Закончив говорить, я услышала лишь: «Мм…»
– Боб! – теперь я уже кричала ему, но он не произнес ни звука. Как будто я разговаривала сама с собой.
– О Боб, я люблю тебя, – произнесла я тогда и после этих слов услышала его голос.
– Что? Что ты сказала, Эшли? Что ты сказала?
Он сразу же оживился.
– Ну, я просто рассказывала, как я завернула все это в бумагу…
– Нет, нет, обо мне, Эшли.
– О тебе?
– Да, да.
– Между прочим, я сказала, что люблю тебя.
– Bay! He могу поверить своим ушам! – Он даже выругался от радости.
– Боб! Следи за своим языком. Ты говоришь по телефону. Тебя могут услышать!
– О, извини, что ругаюсь! Ты дома?
– Конечно, где же еще? Не думаешь же ты, что я стала бы разговаривать при посторонних. Мама с Алвой ушли в садовый магазин.
– Тогда я приду прямо сейчас. Не уходи никуда. Кстати, пока я иду, подумай о том, что ты нашла только упаковку. А ведь тест мог быть и отрицательным. О'кей! Пока. Не уходи. Я буду через пятнадцать минут.
Правда, ведь мне и в голову не пришло это. Боб такой рассудительный.
Может, все еще не так плохо. Может, тест показал отрицательный результат. Но уже одно то, что четырнадцатилетняя девочка покупает тесты на беременность, одно только это само по себе ненормально. Когда смотришь передачи И документальные фильмы о подобных вещах, никогда не думаешь, что такое может случиться в твоей семье.
Боб примчался быстрее, чем через пятнадцать минут. Он постучал в дверь, как всегда делал это. Дверной звонок в их доме не работает уже несколько лет, поэтому у него привычка не звонить, а стучать. Я так разволновалась, что не ответила сразу и ждала, когда он постучит еще раз. Но когда во второй раз раздался его стук, я моментально распахнула дверь. В руках у него была целая охапка ромашек. Я обожаю эти цветы. Как это ему удалось сорвать такое количество за столь короткое время? Протянув их мне, он произнес:
– Для девушки, которая любит меня. Я засмеялась.
– Мы же установили, что ты любишь меня. Я ничего такого не говорил, – сказал он.
– Пока не говорил. Ладно, иди сюда и поцелуй меня.
Потом мы долго-долго болтали. Я рассказала ему все подробности о том, что происходило в нашей семье с тех пор, как мы последний раз разговаривали с ним, я имею в виду нормальную беседу, а не холодные несколько слов, которыми мы обменялись при нашей последней встрече в книжном магазине.

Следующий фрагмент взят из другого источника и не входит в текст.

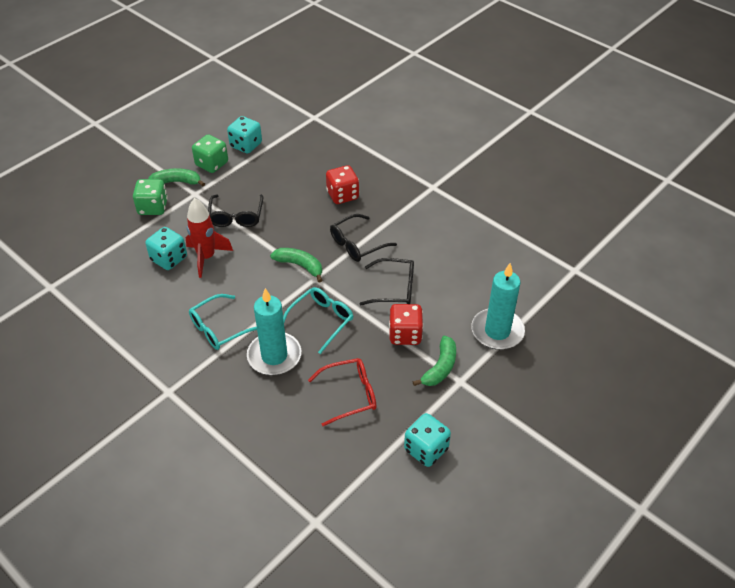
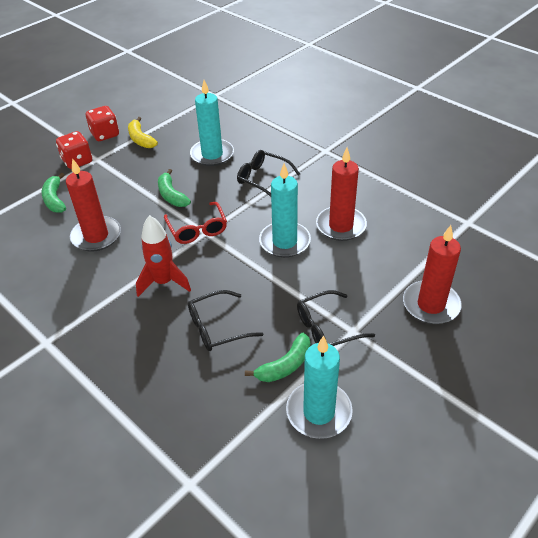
green dice: 2 -> 0
red candle: 0 -> 3
turquoise candle: 2 -> 3
turquoise dice: 3 -> 0
turquoise glasses: 2 -> 0
yellow banana: 0 -> 1

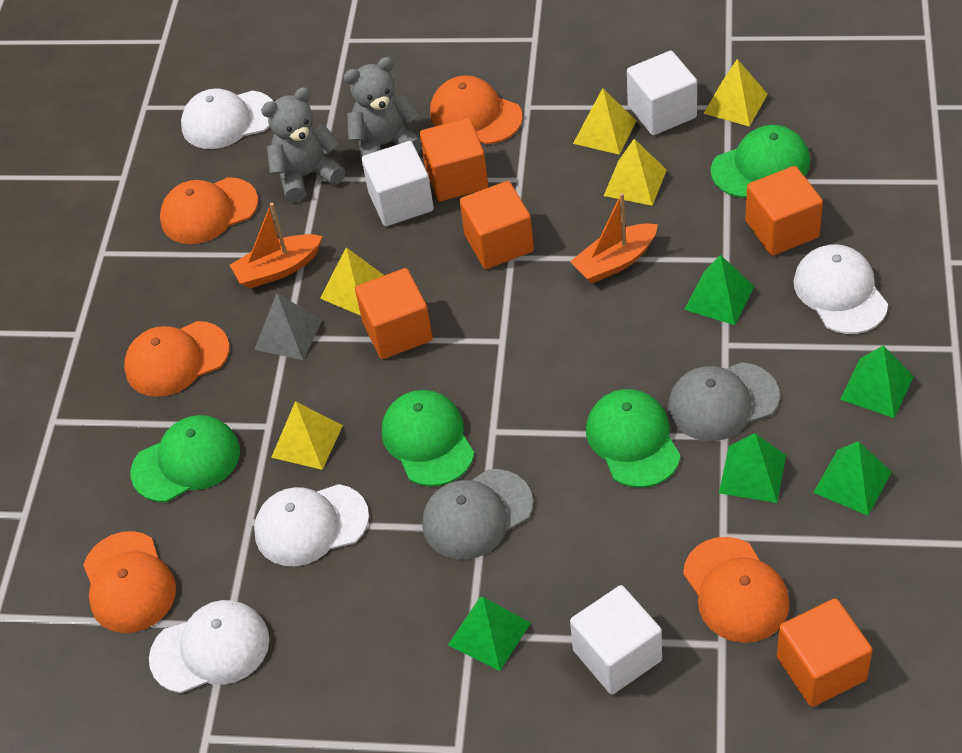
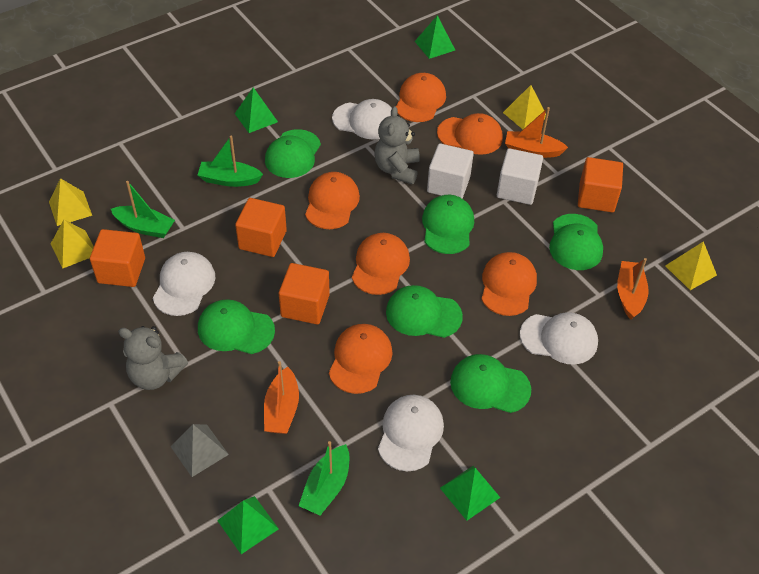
green boat: 0 -> 3
green cap: 4 -> 6
green pyramid: 5 -> 4
grey cap: 2 -> 0
orange boat: 2 -> 3
orange cap: 5 -> 6
orange cube: 5 -> 4
white cube: 3 -> 2
yellow pyramid: 5 -> 4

Потом я спросила, как он считает, мне нужно поступить в этой ситуации с Алвой.
Он поставил на стол чашку с чаем и сказал:
– Эшли, ты рассказала мне так много всего, но ни разу не упомянула о том, что у Алвы есть друг.
– Ну, видимо, есть. Я думаю, он должен знать обо всем. И его родители тоже. Я даже не подумала об этом.
– Нет, не обязательно. У нее может и не быть бойфренда.
– Ты хочешь сказать, что это вообще был кто-то на одну ночь? О боже, Боб, это еще хуже!
– Да, такое может быть, но давай все обсудим спокойно, давай посмотрим на факты. Мы не знаем, беременна ли Алва. Мы не знаем, был ли у нее случай забеременеть. И мы не знаем, какой результат показал тест. Все, что нам точно известно, ты нашла пустую упаковку. Может, там ничего не было. Может, это пустой образец. А может, это шутка. Кто-то мог подобрать это на улице.
– И принести домой, чтобы положить в мусорный бак в ванной.
– Да, это навряд ли, но в любом случае нельзя утверждать, что это принадлежит Алве.
– Ладно, тогда кому…
– Точно, кому? – произнес он, в упор глядя на меня.
– О Боб!
Тут я начала плакать от того, что он мог такое подумать обо мне. Я плакала и плакала, мои плечи содрогались от рыданий. Боб похлопал меня по спине и отодвинул волосы, прилипшие К мокрым глазам. Потом стал целовать щеки, бормоча:
– Успокойся, Эшли, тихо, тихо, перестань. Я не хотел расстроить тебя. Перестань плакать, хватит. Но я продолжала рыдать не в силах остановиться. Когда наконец я успокоилась, высморкалась несколько раз и вытерла лицо, Боб сказал;
– Прости, я, наверное, не так выразился. Я не хотел сказать ничего плохого.
– Ты ничего и не сказал, Боб. Ты просто навел меня на мысль.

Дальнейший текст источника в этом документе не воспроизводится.